Labor Prime Minister Anthony Albanese is adamant that keeping Australians “in the dark as to what the ministerial arrangements were” is “very contrary to our Westminster system”. Further, he said, “It was cynical and it was just weird that this has occurred.”

“Weird” and “bizarre” are the commentariat’s buzz words. Former Liberal Prime Minister Malcolm Turnbull called it “sinister”, asking why the cabinet and the Governor-General went along with it.

Sinister, perhaps, but why weird or bizarre? There is no law banning it and no figure halting it — necessarily. This is the colonial relic known as the Australian Constitution.

Also of interest is the legal commentary, which has been prickly, picky and sometimes missing the point. Professor of Constitutional Law at the University of Sydney Anne Twomey reproached those who claimed Morrison swore himself in. He could not do so — only the Governor-General can. She pointed out in her piece in The Conversation that the statutes permit ministers to confer power on others.

What was unusual was that such powers are exercised by other ministers when the figure in question is unavailable. And, that it was kept secret, which was “inappropriate”. This “lack of transparency” showed a disregard for “the institutions of government and for the general public who have a right to know how power is allocated,” she argued.

Constitutional law academic Kim Rubenstein also showed a faith in the system that allowed Morrison’s daring subversion. On Australia’s Radio National, she offered the view that collective government responsibility and the Westminster system has a certain admirable accountability that, say, the United States’ system lacks.

This is parochial nonsense, given that the PM is drawn from parliament and not directly elected by the voters.

The US system may have appointed unelected cabinet ministers, but the Westminster system comprising parliament, not the general voter, appoints the PM who, in turn, appoints the ministers who are sworn in by the monarch’s Governor-General.

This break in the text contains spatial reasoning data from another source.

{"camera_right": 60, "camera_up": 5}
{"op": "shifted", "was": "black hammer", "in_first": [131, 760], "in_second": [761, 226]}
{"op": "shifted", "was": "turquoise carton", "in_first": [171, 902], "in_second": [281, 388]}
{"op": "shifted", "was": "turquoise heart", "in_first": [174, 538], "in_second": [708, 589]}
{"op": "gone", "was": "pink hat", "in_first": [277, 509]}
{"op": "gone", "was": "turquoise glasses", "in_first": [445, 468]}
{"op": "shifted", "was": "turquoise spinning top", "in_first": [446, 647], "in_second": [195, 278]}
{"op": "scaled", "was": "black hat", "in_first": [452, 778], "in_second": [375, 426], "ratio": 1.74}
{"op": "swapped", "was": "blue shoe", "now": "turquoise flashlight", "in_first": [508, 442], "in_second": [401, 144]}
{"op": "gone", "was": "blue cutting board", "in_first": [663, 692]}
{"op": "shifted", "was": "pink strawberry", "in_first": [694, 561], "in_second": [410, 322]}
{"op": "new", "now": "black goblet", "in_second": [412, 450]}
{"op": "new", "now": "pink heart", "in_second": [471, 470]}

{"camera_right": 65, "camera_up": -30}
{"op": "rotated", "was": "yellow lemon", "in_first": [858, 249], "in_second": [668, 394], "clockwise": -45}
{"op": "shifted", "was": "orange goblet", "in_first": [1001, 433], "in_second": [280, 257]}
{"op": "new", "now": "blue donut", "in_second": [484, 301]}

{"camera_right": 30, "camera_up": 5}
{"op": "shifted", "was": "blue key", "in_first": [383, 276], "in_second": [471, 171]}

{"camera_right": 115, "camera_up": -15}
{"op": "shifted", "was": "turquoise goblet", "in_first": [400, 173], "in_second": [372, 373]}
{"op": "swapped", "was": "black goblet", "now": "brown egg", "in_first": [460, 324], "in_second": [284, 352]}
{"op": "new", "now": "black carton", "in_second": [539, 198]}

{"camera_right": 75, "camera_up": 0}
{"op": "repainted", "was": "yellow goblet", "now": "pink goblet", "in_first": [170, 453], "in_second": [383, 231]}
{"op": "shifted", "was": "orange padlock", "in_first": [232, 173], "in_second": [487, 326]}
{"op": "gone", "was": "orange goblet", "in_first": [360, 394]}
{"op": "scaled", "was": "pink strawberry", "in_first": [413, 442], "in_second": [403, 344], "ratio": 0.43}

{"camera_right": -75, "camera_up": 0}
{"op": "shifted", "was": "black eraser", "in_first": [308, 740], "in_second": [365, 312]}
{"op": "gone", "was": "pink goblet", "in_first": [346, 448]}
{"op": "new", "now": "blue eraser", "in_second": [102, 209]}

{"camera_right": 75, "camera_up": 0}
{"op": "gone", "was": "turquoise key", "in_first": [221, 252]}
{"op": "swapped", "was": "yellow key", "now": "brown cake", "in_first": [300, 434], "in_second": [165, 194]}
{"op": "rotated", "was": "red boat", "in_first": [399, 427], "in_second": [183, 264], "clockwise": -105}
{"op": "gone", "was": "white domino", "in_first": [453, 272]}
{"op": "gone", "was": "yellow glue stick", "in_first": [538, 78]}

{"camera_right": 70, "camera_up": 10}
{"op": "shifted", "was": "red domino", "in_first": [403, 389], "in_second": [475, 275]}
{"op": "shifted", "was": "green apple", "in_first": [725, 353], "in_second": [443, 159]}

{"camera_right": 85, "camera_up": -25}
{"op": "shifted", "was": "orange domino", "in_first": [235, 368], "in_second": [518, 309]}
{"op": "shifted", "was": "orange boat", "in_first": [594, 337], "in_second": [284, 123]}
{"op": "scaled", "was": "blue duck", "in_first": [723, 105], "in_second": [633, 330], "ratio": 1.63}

This is hardly accountable democracy.

The next step is to make a balanced assessment about a form of government that can so easily fall to usurpations of power by the executive.

It throws up other vital matters: how war is declared; how military agreements can be made without public or parliamentary scrutiny; and how decisions affecting sovereignty are implemented at enormous cost.

The chances of having that broader debate are minimal. Albanese and his hounds will praise and defend the Westminster model. Morrison will be dismissed as pettily dictatorial.

The fatuous notion of convention, the false assumption of gentlemanly conduct — for women do not feature in this — says everything about what is wrong about this rotten state of affairs.

Inadvertently, Morrison acted consistently with his belief and the law: government cannot be trusted.